The system works by first establishing a baseline brainwave fingerprint. To do that, the person dons an EEG cap or other device that can measure brainwaves. Next, he's shown evocative images or sounds meant to produce a reaction. The brainwave patterns generated are collected and amassed into a unique, digital fingerprint that represents the person's basic emotional state.

By scanning the brainwave activities of an individual, the biometric system can not only determine if the individual can be given access to resources but also determine if in the current emotional state of the user, will he or she be using the given resources responsible or acting in his own terms.

Future versions of the biometrics include the ability to analyze the current brainwave activities of the user to determine to assess the mental state of the user.

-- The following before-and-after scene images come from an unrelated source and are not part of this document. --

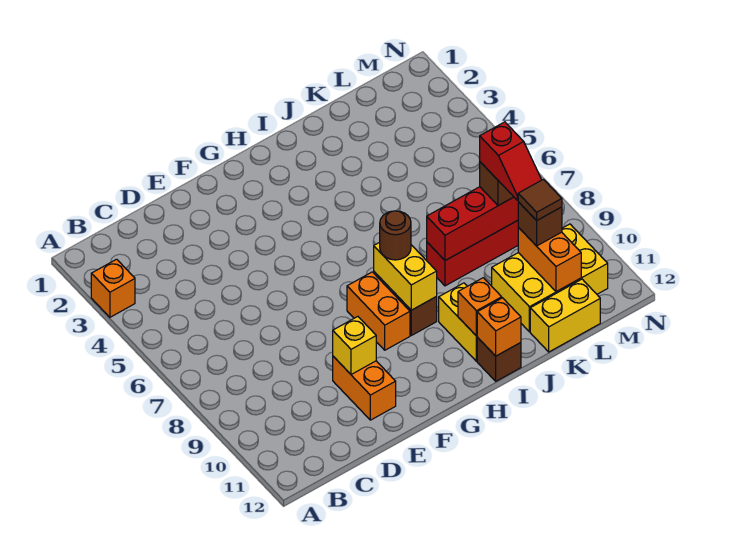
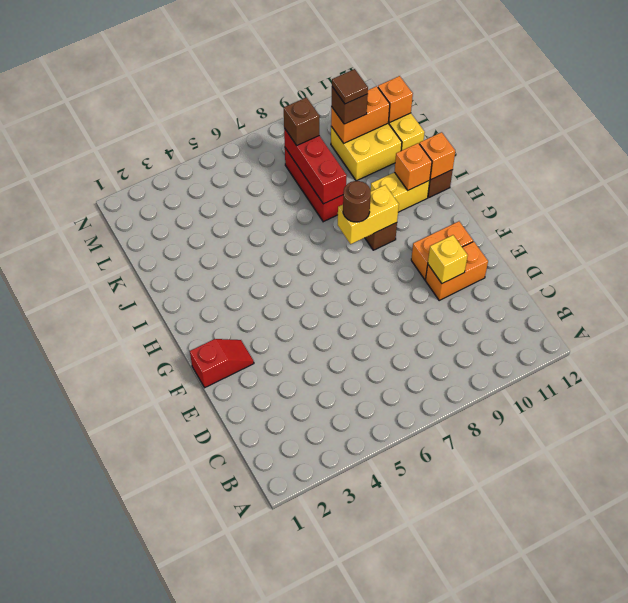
orange brick A3 level 1 -> orange brick L12 level 2
orange brick G8:G9 level 1 -> orange brick F10:F11 level 1
yellow brick K10:M11 level 1 -> yellow brick K10:L11 level 1
red slope L8:L9 level 4 top 8 -> red slope F1:F2 level 1 top 1

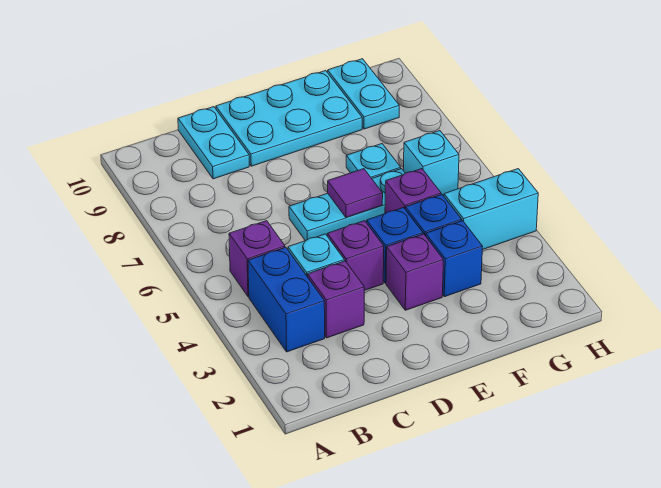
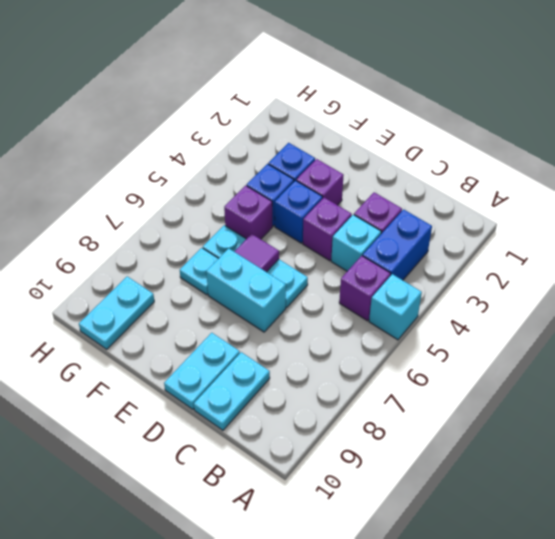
cyan plate D9:F10 level 1 -> cyan plate D9:D10 level 1
cyan brick G4:H4 level 1 -> cyan brick D7:E7 level 1
cyan brick G6 level 1 -> cyan brick A5 level 1

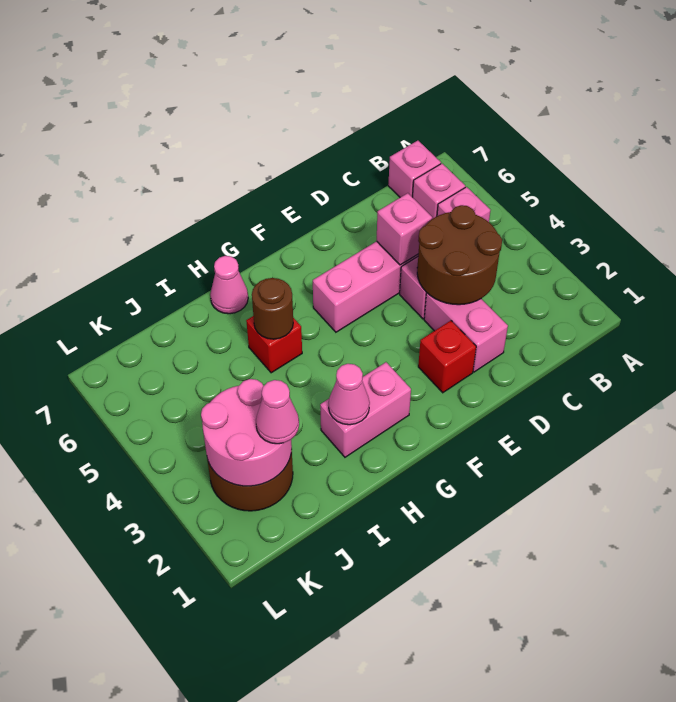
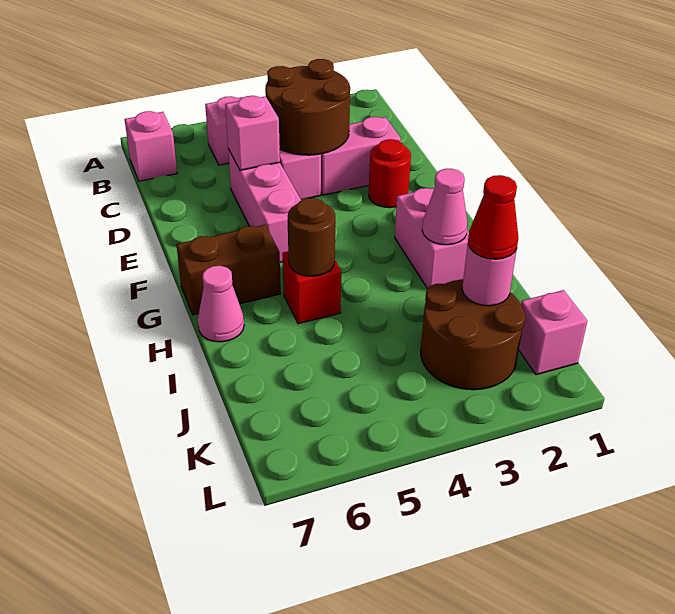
pink brick B6 level 1 -> pink brick K1 level 1
red brick E2 level 1 -> red round brick E2 level 1
none -> brown brick G6:G7 level 1
pink round brick J2:K3 level 2 -> pink round brick J2 level 2
pink cone J2 level 3 -> red cone J2 level 3

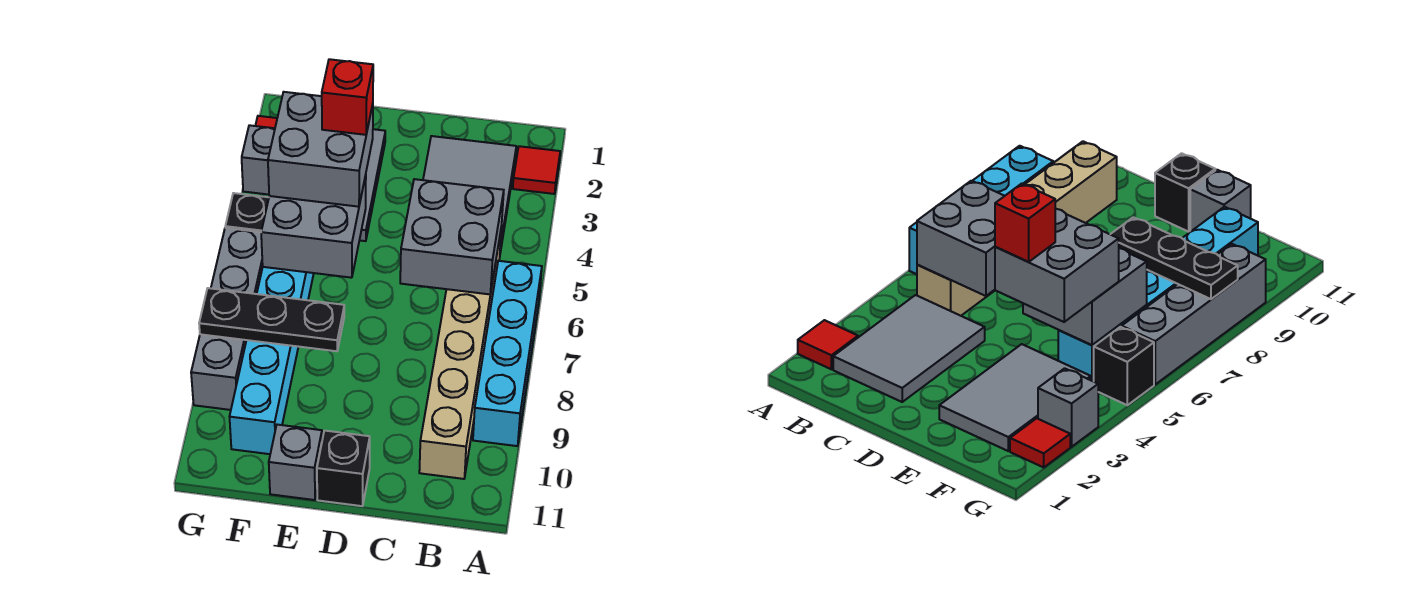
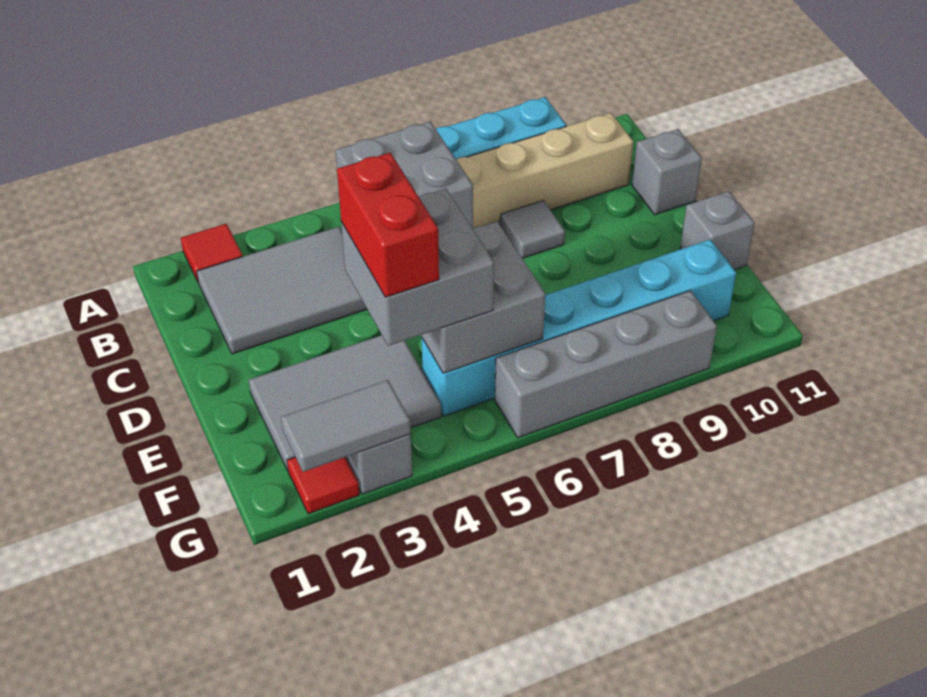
none -> grey tile C8 level 1
none -> grey brick C11 level 1
black brick D11 level 1 -> none
red brick E4 level 4 -> red brick E4:F4 level 4
black plate E8:G8 level 2 -> none
none -> grey tile G2:G3 level 2
black brick G5 level 1 -> none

"The true engine of motivation is our capacity to perceive pleasure and fear pain, and thus, reward and punishment," explains Tulceanu. "Our ability to react to dangerous situations is directly related to our capacity to relate to our environment, and our sense of self-preservation." As such, if one is in a well-balanced emotional state one will react to external factors according to context, group expectations, education, cultural background, social norms and personal inclinations, these are what game theory refers to as rational players. However, we are emotional creatures subject to wants and desires, lusts, greed, happiness and sadness, as well as the psychoactive effects of chemical stimulants that might make access to particular resources in some contexts inappropriate or hazardous."